The Electoral Commission of South Africa says it’s aware of growing protests at some voter registration stations in Krugersdorp.

FILE: IEC officials prepare to welcome eligible voters on the first day of the final weekend of registration. Picture: Katleho Sekhotho/Eyewitness News

JOHANNESBURG - The Electoral Commission of South Africa (IEC) has appealed to South Africans to not conflate municipal issues with national and provincial matters by blocking others from registering to vote.

The IEC says it’s aware of growing protests at some voter registration stations in Krugersdorp.

The commission says units have been deployed to the area.

Over 22,000 voting stations are open across the country for the final weekend registration drive.

It’s peaceful and quiet in Diepsloot as several people continue to trickle in and out of the Muzomuhle Primary School to register.

Party agents from the Democratic Alliance (DA) and the African National Congress (ANC) can also be seen working just a stone throw away from IEC officials who are guiding those who’ve come to register.

The agents say they are encouraged by the turn out of young people.

Chairperson of the IEC Glen Mashinini says security measures will be taken at stations where there are protests: “If you want to exercise your right to protect, that’s fine but remember there are other rights that are enshrined in our Constitution for anybody that wants to participate in the elections, you cannot obstruct those people.”

Mashinini says officials from the IEC are already interacting with protesters in Krugersdorp.

‘WE WON’T BE REGISTERING TO VOTE’

Residents of Thembelihle in Lenasia are protesting the IEC, barring the electoral body from entering the informal settlement.

Thembelihle residents say the local councillor Ezekiel Tsotetsi has failed in his duties and are calling for him to step down.

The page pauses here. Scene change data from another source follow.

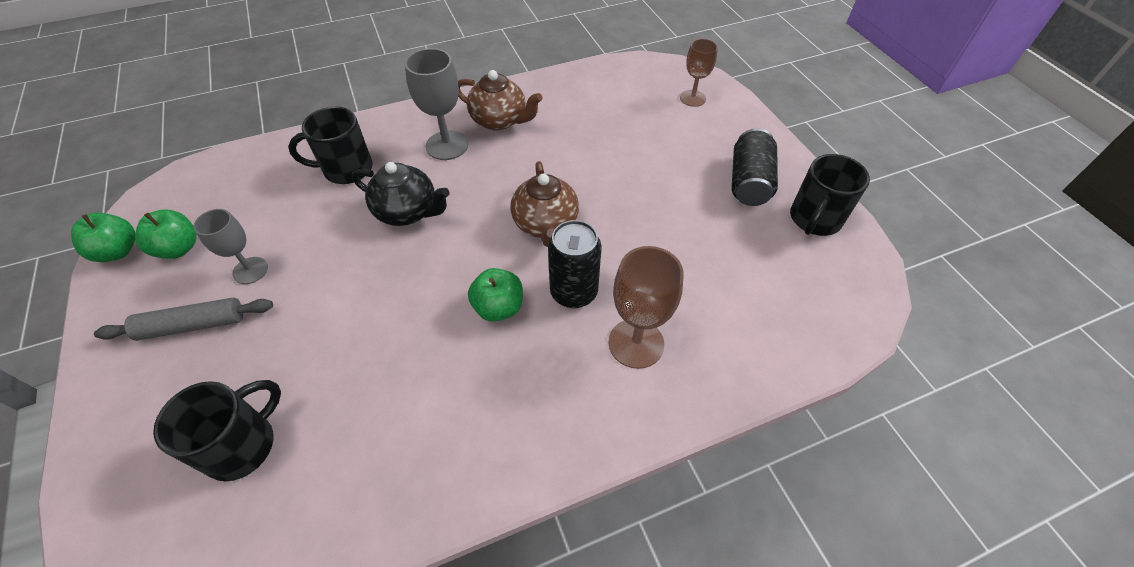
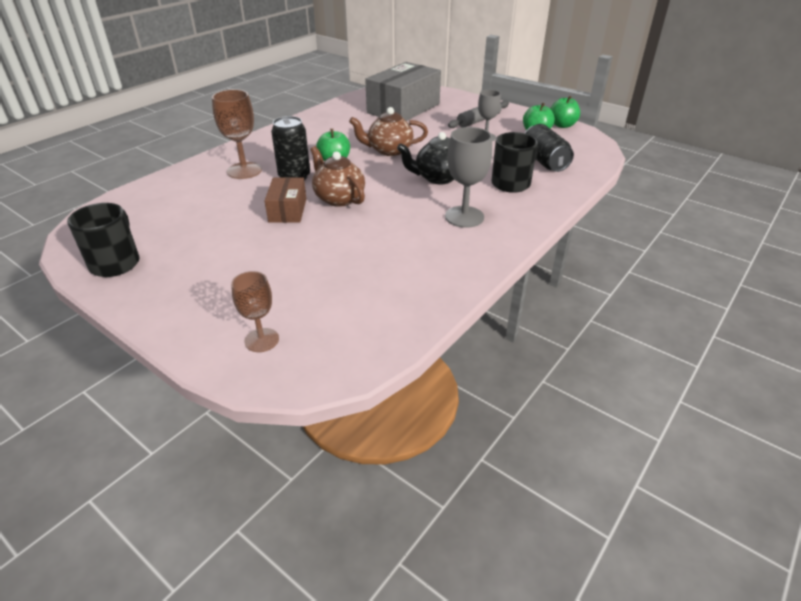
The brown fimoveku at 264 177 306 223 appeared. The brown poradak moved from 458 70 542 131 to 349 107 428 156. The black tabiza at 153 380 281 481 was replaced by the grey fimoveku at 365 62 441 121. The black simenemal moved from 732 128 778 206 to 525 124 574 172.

They say they won’t be registering to vote or participate in the upcoming elections due to the lack of service delivery in the area, and until Tsotetsi vacates his post.
Earlier a group of residents blocked the K43 with burning tyres.

This resident says they do not want the IEC’s involvement after they were allegedly told by the councillor that the informal settlement is not earmarked for service delivery.

“The IEC has a problem with us because when we vote, we vote for a councillor... the councillor then fails to deliver on services. We don’t want the IEC here [Thembelihle] anymore.”

Meanwhile, Congress of the People (Cope) spokesperson Dennis Bloem says if a change is not made, the country will be destroyed: “The Congress of the People is calling in all South Africans to register to vote. Our country stands at a crossroad, either we save the country or all of us will sink. The only way we can save it [our country] is by registering to vote.”